The British government's similar decision about Med TV, broadcast from the United Kingdom and shut down due to the evidence of its links with the PKK, was also appended to the French document. Med TV was the forerunner of Medya TV, which was established and began its broadcasts from France just after the British government's decision to shut down Med TV.
Turkey, in the file sent to the attention of the Danish authorities, pointed to similarities between the cases of Medya TV and Roj-TV through both French and Turkish official documents. Demonstrating that another EU country hadn't fallen back on "freedom of expression" when faced by an imminent danger of terrorism, Ankara then asked the Danish government to act like its neighbor France.

Broadcasts inciting unrest

A DVD was included also in the file sent to Copenhagen to prove that Roj-TV is supporting and inciting PKK activities in Turkey. Images of news reports calling on Kurdish people living in Turkey to "close shops" and "boycott schools" took up the bulk of the DVD. In the same news reports, Roj-TV also showed the names and photos of PKK militants who were killed during clashes between the PKK and Turkish security forces in demonstrations in Turkish cities, along with a call to the audience to take part in the "funeral ceremonies of these heroes."

Such funerals in recent weeks became the spark for riots and
violence in the southeast.

Another DVD containing messages from Murat Karayilan, an influential figure in the terrorist organization, was also sent to Copenhagen as part of the evidence of links between Roj-TV and the PKK.

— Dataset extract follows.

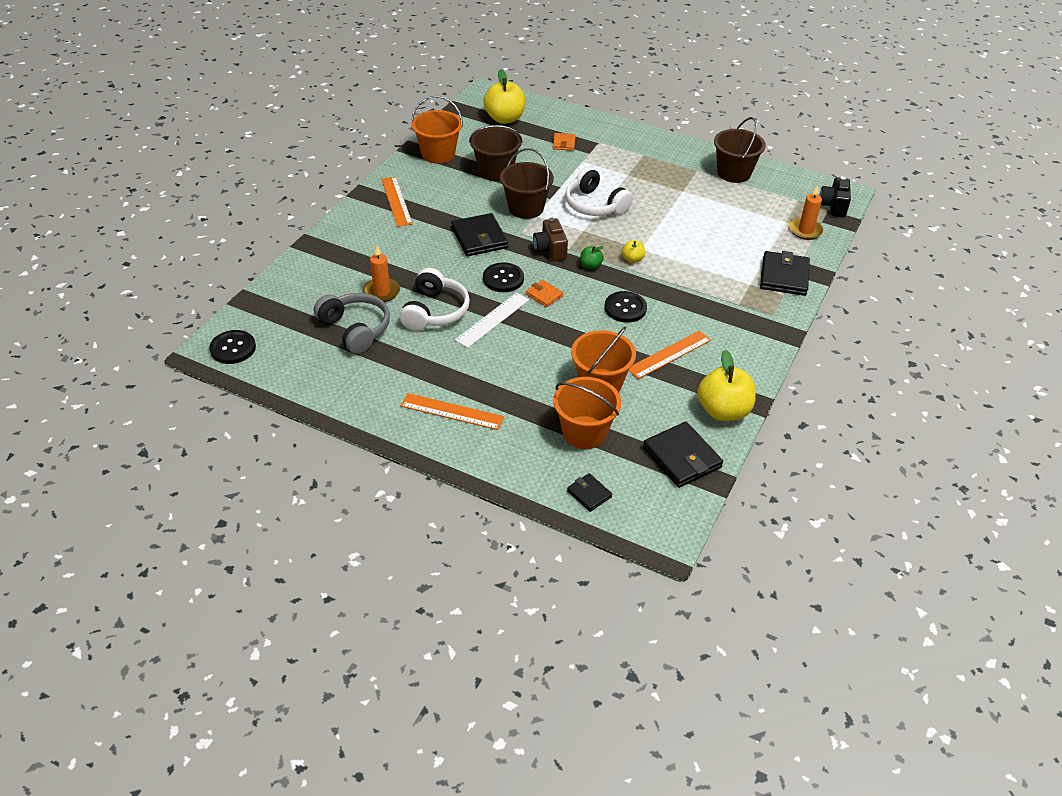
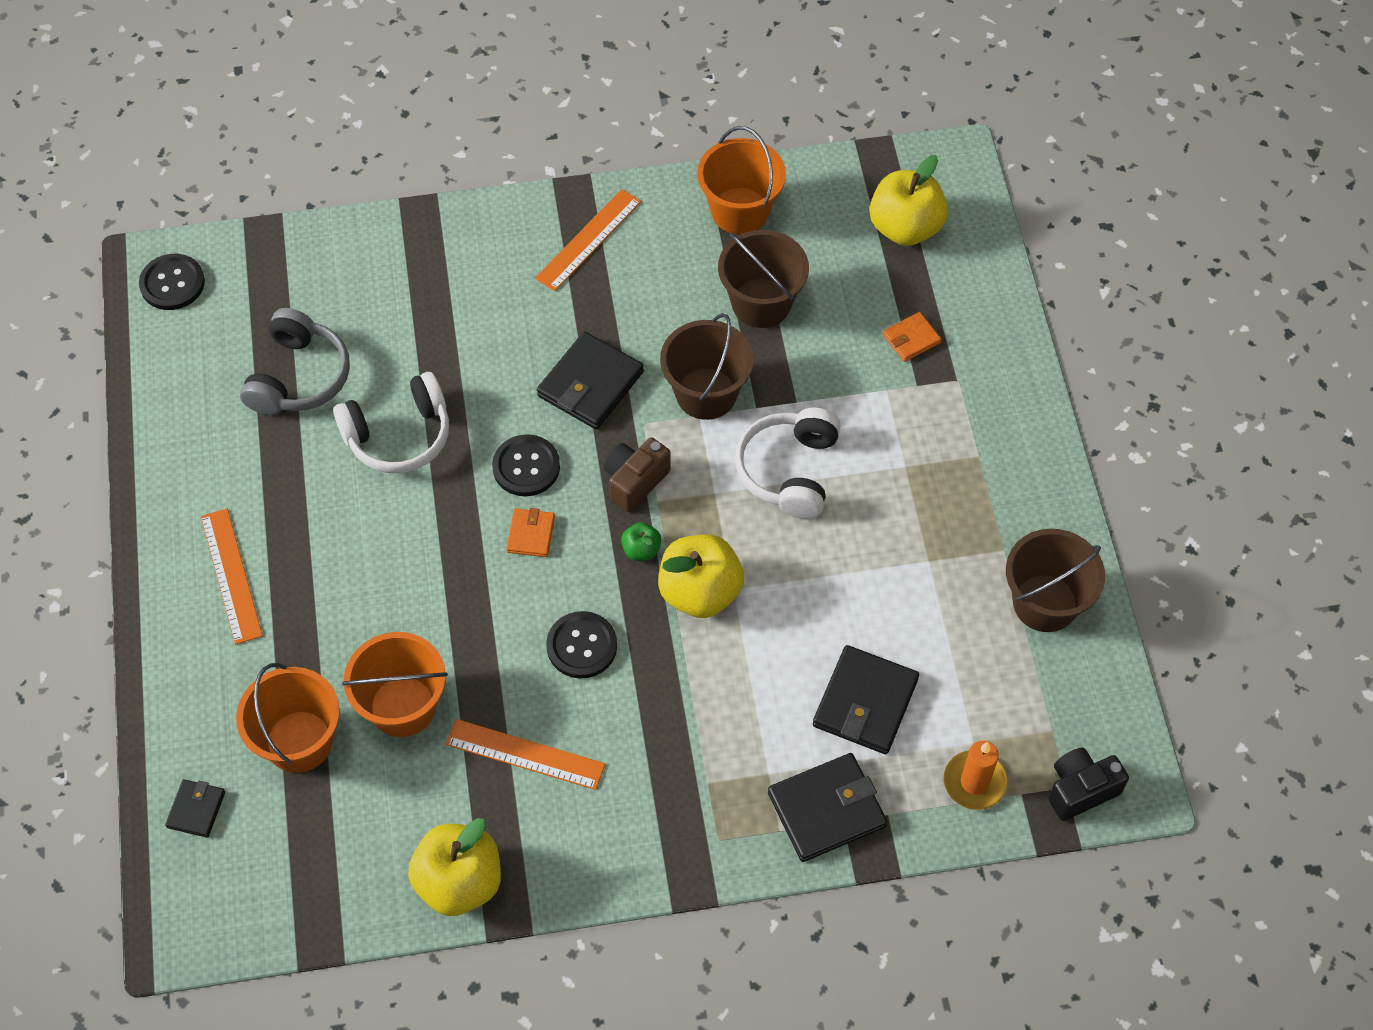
camera: 55 degrees right, 15 degrees up
(382, 292) = (390, 354): orange candle -> none
(492, 319) = (433, 508): white ruler -> none
(632, 259) = (700, 592): yellow apple -> yellow apple, size x2.11
(682, 457) = (333, 879): black wallet -> black wallet (865, 703)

In another document within the file, the Turkish government argues that Roj-TV was founded and led by PKK militants. This is proven by the broadcasts of Roj-TV itself, which show how a person wore two hats, both in Roj-TV and the PKK, says the file. The two "job titles" of Abdullah Hicab, both a PKK leader and a member of Roj-TV's administrative board, were both televised as subtitles during a broadcast by the station.